A decidedly warts-and-all portrait of the man many consider to be America’s greatest writer.
It makes sense that distinguished biographer Chernow (Washington: A Life and Alexander Hamilton) has followed up his life of Ulysses S. Grant with one of Mark Twain: Twain, after all, pulled Grant out of near bankruptcy by publishing the ex-president’s Civil War memoir under extremely favorable royalty terms. The act reflected Twain’s inborn generosity and his near pathological fear of poverty, the prime mover for the constant activity that characterized the author’s life. As Chernow writes, Twain was “a protean figure who played the role of printer, pilot, miner, journalist, novelist, platform artist, toastmaster, publisher, art patron, pundit, polemicist, inventor, crusader, investor, and maverick.” He was also slippery: Twain left his beloved Mississippi River for the Nevada gold fields as a deserter from the Confederate militia, moved farther west to California to avoid being jailed for feuding, took up his pseudonym to stay a step ahead of anyone looking for Samuel Clemens, especially creditors. Twain’s flaws were many in his own day. Problematic in our own time is a casual racism that faded as he grew older (charting that “evolution in matters of racial tolerance” is one of the great strengths of Chernow’s book).
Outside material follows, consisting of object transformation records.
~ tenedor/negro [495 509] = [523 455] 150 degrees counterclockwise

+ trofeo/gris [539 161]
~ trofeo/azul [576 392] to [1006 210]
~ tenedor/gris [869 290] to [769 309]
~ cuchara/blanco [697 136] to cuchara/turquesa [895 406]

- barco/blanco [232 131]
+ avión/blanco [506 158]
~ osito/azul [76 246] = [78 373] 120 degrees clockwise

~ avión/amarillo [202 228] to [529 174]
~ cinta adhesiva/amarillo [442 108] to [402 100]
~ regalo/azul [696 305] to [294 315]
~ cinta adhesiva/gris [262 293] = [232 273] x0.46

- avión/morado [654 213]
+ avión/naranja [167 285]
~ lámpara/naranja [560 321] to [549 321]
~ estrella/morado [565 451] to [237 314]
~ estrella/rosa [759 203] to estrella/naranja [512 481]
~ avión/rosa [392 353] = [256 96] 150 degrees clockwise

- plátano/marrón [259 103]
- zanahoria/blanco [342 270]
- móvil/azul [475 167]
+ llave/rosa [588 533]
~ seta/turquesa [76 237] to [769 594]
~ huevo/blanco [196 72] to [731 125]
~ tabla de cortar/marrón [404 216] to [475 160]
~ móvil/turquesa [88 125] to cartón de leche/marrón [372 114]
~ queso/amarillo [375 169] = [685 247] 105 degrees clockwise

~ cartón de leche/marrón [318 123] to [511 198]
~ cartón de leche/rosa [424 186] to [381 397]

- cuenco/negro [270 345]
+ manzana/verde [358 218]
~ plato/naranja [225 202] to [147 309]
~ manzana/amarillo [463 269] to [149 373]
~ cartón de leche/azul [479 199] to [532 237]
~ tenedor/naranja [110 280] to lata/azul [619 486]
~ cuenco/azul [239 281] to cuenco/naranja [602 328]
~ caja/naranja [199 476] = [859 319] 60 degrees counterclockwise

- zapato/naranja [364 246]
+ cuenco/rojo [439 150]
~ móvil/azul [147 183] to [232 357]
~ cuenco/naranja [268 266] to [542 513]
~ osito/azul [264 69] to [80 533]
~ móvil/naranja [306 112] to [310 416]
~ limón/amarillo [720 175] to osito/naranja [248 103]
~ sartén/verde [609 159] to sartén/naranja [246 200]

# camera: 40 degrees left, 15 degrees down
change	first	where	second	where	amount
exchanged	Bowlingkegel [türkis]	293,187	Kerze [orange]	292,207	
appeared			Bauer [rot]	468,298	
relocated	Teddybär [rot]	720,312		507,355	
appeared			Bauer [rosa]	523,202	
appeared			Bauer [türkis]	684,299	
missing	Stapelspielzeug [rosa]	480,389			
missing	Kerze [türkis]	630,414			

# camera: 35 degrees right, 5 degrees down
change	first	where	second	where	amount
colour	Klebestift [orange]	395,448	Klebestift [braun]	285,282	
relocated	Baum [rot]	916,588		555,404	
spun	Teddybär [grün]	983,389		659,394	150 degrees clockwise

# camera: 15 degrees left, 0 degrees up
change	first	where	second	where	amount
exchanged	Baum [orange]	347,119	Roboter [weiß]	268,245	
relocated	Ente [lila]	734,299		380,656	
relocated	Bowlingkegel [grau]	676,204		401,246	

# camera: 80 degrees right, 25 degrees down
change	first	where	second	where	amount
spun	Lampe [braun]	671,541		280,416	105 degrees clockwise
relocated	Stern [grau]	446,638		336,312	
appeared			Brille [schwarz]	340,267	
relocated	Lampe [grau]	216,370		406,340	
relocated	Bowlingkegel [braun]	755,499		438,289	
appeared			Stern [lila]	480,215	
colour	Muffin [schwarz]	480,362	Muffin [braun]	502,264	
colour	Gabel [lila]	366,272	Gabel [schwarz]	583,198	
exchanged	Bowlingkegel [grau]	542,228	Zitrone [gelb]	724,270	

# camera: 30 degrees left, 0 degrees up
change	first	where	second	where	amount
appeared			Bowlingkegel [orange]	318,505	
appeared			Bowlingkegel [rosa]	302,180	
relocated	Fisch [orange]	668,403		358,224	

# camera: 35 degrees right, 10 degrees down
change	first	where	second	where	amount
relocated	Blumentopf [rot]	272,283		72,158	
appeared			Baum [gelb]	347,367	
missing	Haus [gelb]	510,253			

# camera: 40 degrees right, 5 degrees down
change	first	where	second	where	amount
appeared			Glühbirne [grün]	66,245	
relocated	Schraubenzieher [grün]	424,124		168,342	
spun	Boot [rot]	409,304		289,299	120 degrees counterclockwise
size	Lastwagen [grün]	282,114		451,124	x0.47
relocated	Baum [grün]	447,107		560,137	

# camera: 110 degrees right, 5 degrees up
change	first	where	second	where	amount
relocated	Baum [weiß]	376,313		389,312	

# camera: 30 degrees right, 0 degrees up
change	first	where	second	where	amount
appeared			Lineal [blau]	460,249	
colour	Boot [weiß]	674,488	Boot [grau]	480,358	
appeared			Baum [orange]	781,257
Harder to explain away is Twain’s well-known but discomfiting attraction to adolescent and even preadolescent girls, recruiting “angel-fish” to keep him company and angrily declaring when asked, “It isn’t the public’s affair.” While Twain emerges from Chernow’s pages as the masterful—if sometimes wrathful and vengeful—writer that he is now widely recognized to be, he had other complexities, among them a certain gullibility as a businessman that kept that much-feared poverty often close to his door, as well as an overarchingly gloomy view of the human condition that seemed incongruous with his reputation, then and now, as a humanist.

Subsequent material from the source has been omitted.